PW: Another preoccupation of yours, which I think you’ve carried with you and worked over for thirty or so years – this is in your own film-making – is memory… You made a film, which I believe the BBC broadcast… was this For Memory?

MKFor Memory, yes.

PW: Now, you opened this film with interviews, long interviews, very still, and no movement of the camera – just these men talking about having gone into Belsen. You move through old peoples’ homes, where Alzheimer’s sufferers were revealing themselves to have a kind of memory, although not quite the one that anyone would expect – I mean extraordinary moments of lucidity. You had the National Trust Theatre, with children, reviving or re-enacting, life on a Tudor ship. Memory seems to be a centrally important issue for you?

 

 

MK: Well the film came out of a showing of a Hollywood series on the Holocaust. I was deeply shocked by it because of its vulgarity and stupidity… And yet, and yet…! In a sort of Auden-tank sense, it had an enormous effect! In Germany, for instance, where children saw it and were given history books or packages to do with the camps, and so on. I was really disturbed that something like this Hollywood series established some kind of truth, and I just wondered where another kind of truth had disappeared, which was that of the documents. The documents had died to the point where, much later on, in ShoahLanzmann would not use a single document. So, I was interested in kind of pursuing them. That led me to think out how, in the future, an imaginary city would remember – because it was the very convenient thing to say that modern times are totally to do with amnesia. Well, that’s not true. There is an enormous amount of historical production…

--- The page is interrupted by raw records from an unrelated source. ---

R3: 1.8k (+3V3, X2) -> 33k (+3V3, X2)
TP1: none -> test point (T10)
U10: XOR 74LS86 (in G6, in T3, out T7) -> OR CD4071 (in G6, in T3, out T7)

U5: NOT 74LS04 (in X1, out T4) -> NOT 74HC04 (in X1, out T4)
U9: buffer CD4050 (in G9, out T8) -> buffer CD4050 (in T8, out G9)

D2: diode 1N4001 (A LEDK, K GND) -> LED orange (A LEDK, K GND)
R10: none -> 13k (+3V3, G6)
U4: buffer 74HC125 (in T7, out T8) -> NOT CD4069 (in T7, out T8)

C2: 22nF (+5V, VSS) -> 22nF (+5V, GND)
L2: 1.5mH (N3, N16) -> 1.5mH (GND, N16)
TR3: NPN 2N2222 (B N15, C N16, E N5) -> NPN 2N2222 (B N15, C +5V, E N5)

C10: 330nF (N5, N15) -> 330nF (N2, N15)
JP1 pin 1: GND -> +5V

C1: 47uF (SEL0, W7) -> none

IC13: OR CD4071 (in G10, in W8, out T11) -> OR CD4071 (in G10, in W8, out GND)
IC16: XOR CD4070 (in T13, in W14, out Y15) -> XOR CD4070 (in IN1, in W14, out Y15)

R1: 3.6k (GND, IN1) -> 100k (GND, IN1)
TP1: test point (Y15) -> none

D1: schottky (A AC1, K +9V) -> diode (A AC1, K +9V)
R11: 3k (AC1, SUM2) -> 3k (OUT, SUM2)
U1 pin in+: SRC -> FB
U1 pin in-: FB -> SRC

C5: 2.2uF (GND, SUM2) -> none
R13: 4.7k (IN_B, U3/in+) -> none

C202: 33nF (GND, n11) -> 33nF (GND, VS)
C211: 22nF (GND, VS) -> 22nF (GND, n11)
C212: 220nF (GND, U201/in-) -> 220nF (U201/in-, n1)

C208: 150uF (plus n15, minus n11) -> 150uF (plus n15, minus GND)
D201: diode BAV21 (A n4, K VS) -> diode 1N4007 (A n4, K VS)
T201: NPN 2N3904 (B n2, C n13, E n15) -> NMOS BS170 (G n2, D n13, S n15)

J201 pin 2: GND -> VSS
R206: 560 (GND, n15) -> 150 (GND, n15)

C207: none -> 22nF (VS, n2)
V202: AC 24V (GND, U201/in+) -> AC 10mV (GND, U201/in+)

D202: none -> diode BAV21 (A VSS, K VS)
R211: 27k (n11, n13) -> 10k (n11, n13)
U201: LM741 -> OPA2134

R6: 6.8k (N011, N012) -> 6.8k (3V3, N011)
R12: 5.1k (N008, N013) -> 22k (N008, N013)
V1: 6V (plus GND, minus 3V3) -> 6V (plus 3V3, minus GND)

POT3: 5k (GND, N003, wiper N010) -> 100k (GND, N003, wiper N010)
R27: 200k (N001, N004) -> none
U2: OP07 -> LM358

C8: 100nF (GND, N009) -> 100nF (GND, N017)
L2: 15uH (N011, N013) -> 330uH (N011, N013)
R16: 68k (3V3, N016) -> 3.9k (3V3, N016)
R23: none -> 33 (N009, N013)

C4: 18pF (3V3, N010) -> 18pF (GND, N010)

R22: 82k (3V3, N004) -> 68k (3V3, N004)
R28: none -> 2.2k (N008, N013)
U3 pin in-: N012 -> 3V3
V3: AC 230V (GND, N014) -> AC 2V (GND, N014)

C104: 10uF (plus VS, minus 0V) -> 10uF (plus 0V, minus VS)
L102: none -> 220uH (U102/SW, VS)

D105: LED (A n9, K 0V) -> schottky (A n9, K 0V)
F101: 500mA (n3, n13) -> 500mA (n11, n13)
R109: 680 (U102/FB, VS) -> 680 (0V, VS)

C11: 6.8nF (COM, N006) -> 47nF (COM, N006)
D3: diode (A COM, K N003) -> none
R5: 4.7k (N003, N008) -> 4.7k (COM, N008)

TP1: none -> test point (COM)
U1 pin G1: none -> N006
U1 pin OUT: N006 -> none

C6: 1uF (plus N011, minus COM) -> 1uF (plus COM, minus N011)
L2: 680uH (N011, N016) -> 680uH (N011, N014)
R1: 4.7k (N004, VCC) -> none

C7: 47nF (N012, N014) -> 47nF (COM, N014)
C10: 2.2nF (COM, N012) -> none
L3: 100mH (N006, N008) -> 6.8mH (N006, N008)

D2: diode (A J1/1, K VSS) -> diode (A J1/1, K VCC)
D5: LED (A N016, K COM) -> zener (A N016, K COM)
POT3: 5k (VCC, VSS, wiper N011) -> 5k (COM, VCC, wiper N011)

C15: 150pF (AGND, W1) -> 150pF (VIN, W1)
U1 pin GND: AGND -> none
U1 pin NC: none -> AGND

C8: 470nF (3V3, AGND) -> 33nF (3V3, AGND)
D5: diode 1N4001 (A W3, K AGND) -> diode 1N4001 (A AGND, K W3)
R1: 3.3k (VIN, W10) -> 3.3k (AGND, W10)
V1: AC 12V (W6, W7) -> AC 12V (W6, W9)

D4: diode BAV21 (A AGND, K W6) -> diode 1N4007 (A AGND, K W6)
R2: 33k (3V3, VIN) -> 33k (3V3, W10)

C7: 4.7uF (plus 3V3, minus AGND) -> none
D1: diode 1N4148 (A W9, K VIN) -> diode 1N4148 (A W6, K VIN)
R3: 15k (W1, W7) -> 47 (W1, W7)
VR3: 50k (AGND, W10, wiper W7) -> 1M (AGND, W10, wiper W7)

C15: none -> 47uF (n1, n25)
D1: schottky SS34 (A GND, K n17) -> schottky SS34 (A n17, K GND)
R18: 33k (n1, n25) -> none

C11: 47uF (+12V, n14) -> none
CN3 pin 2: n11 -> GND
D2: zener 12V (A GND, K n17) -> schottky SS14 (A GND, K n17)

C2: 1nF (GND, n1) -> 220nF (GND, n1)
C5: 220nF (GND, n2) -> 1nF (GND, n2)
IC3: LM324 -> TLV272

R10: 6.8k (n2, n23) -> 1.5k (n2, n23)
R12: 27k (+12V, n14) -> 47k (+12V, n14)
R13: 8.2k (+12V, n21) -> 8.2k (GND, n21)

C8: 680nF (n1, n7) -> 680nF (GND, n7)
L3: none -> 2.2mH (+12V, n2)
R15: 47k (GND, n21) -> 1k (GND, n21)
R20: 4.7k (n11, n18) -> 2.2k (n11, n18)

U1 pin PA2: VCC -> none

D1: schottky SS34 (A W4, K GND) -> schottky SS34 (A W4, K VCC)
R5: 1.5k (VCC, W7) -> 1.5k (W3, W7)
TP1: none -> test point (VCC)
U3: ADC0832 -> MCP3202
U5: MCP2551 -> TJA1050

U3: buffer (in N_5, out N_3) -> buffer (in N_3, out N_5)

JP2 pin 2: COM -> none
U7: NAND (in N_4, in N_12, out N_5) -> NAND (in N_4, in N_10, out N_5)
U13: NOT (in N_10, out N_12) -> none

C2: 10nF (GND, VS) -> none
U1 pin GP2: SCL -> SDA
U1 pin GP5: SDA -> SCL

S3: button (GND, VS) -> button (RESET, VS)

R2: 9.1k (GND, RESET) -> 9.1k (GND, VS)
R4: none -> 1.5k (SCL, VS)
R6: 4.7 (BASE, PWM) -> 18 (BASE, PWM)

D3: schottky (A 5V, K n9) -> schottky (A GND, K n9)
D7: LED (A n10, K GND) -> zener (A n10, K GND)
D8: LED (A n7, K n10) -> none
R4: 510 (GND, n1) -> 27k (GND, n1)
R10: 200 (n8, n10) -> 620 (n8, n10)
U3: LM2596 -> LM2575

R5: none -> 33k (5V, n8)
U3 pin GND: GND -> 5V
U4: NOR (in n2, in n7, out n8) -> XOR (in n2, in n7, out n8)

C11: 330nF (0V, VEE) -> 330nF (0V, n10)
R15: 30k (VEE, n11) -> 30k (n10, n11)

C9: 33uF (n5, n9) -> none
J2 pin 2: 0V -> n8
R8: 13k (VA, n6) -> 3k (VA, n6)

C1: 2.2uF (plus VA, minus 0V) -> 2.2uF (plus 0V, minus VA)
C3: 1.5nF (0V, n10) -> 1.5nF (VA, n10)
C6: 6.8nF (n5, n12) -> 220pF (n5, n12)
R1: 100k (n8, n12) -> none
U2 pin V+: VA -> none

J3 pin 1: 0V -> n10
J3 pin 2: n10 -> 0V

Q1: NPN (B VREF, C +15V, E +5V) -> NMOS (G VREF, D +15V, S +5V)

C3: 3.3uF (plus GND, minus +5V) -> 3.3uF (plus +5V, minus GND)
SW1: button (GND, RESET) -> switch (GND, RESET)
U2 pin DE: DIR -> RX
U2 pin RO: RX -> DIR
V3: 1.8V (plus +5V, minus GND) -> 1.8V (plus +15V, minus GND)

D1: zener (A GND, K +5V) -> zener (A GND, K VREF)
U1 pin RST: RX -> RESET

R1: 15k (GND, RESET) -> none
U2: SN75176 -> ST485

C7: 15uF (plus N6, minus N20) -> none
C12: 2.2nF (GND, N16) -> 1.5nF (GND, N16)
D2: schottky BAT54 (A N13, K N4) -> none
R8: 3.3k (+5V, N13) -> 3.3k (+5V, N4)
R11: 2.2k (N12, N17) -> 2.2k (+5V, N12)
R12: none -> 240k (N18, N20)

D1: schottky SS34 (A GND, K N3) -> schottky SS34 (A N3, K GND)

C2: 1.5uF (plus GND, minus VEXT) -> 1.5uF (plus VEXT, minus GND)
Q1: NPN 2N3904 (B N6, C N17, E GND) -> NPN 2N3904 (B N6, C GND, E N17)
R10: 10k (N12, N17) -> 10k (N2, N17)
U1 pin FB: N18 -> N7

PW: Production of memory…?

MK: Production of memory… And, you can be an amnesiac as long as you can either pull yourself, or you can be pulled at the moment of danger, to a historical site. So, you can walk around freely, not remembering anything, but suddenly the leash will come and you’ll be asked to remember. So I was interested in this memory production, which by and large took place in this imaginary city that I built out of architects’ models… Which is now, of course, if you look at For Memory, it’s exactly what’s happening in Docklands.

PW: The imaginary city which comes between all these interludes…?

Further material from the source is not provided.